The SEC this week released its long-awaited staff report on the market volatility in GameStop and other meme stocks earlier this year. The report examines the trading dynamics in these stocks and the market structure and regulatory context for the events. It punts on the underlying causes of the meme stock phenomenon (including questions about whether there was market manipulation on social media platforms), indicating that this is a subject of speculation and out of scope. Another thing it does not do is provide a clear direction for policy action by the SEC. The report lists several market and regulatory issues – namely, shortening of the settlement cycle, gamification, payment for order flow practices, off-exchange trading and short-selling disclosure - that warrant further study. However, all these issues have been highlighted before by SEC Chair Gary Gensler in testimony before Congress and in other public appearances.
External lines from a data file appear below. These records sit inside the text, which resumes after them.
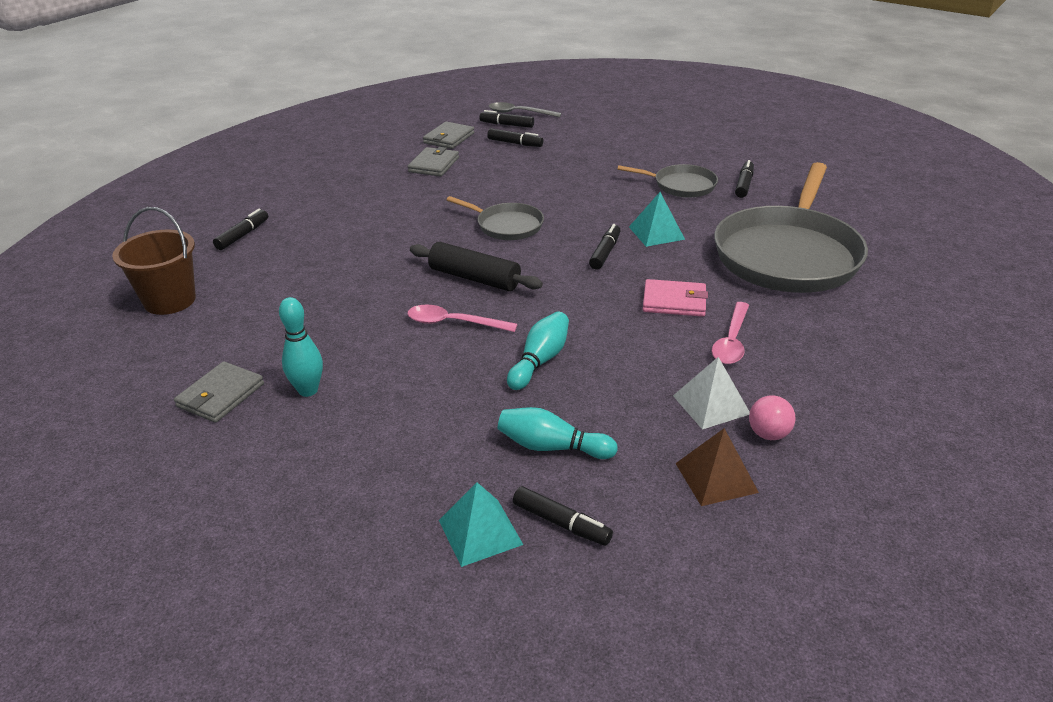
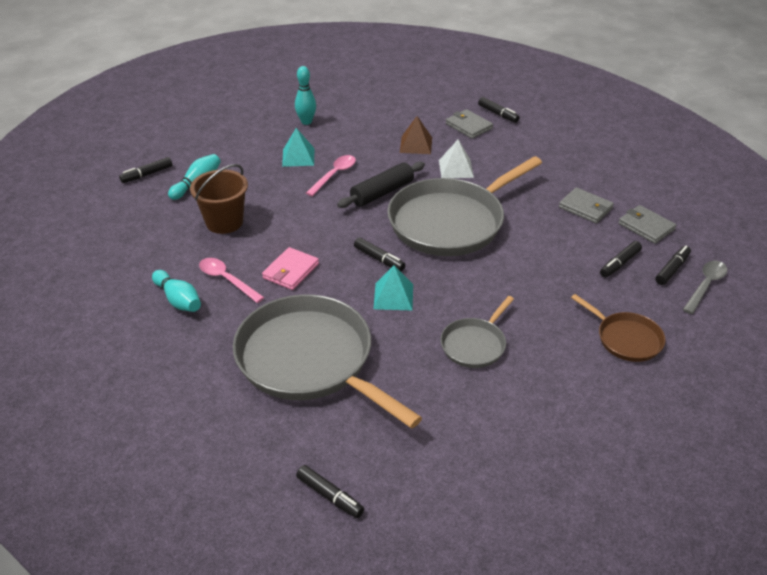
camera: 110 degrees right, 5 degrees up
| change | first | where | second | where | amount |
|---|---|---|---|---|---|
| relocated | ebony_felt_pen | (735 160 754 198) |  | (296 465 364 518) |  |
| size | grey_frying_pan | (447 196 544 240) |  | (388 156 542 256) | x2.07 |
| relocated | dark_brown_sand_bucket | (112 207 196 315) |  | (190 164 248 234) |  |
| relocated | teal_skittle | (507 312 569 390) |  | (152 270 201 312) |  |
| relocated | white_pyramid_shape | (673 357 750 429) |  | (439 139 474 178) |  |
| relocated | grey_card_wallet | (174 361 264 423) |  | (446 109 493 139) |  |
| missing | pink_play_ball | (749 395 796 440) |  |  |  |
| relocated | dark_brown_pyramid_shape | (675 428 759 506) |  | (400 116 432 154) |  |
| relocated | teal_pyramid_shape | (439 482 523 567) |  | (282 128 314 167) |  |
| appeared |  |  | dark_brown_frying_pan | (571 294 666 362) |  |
While the SEC’s two Republican Commissioners point out that some of these issues had little obvious bearing on the GameStop events, they remain priorities for Chair Gensler.

The Last Word

President Colin Powell?

The death of former Secretary of State Colin Powell earlier this week was an occasion to think about his character and many accomplishments. One aspect of his life that will always remain a mystery is what would have happened if he had run for president in 1996. Given that the race was two and a half decades ago (and it remains unclear just how close to running Powell was), many forget what a formidable candidate he was expected to be. General Powell was widely viewed as one of the strongest Republican candidates to potentially run against President Clinton in 1996. Polling conducted in the fall of 1995 showed that Powell led Clinton by 15 points in a hypothetical matchup, while exit polling on election day had Powell up 50-38 over Clinton. While these polls don’t tell the whole story given that Powell never had to deal with the negative attacks that come with a campaign, they do demonstrate his popularity. And, despite having never run for political office, Powell managed to receive electoral college votes (three in 2016 from faithless electors) and votes for Speaker of the House (on multiple occasions). Secretary Powell played a significant role in American history over the past half a century, which leads many to continue to wonder what would have happened had he run for president.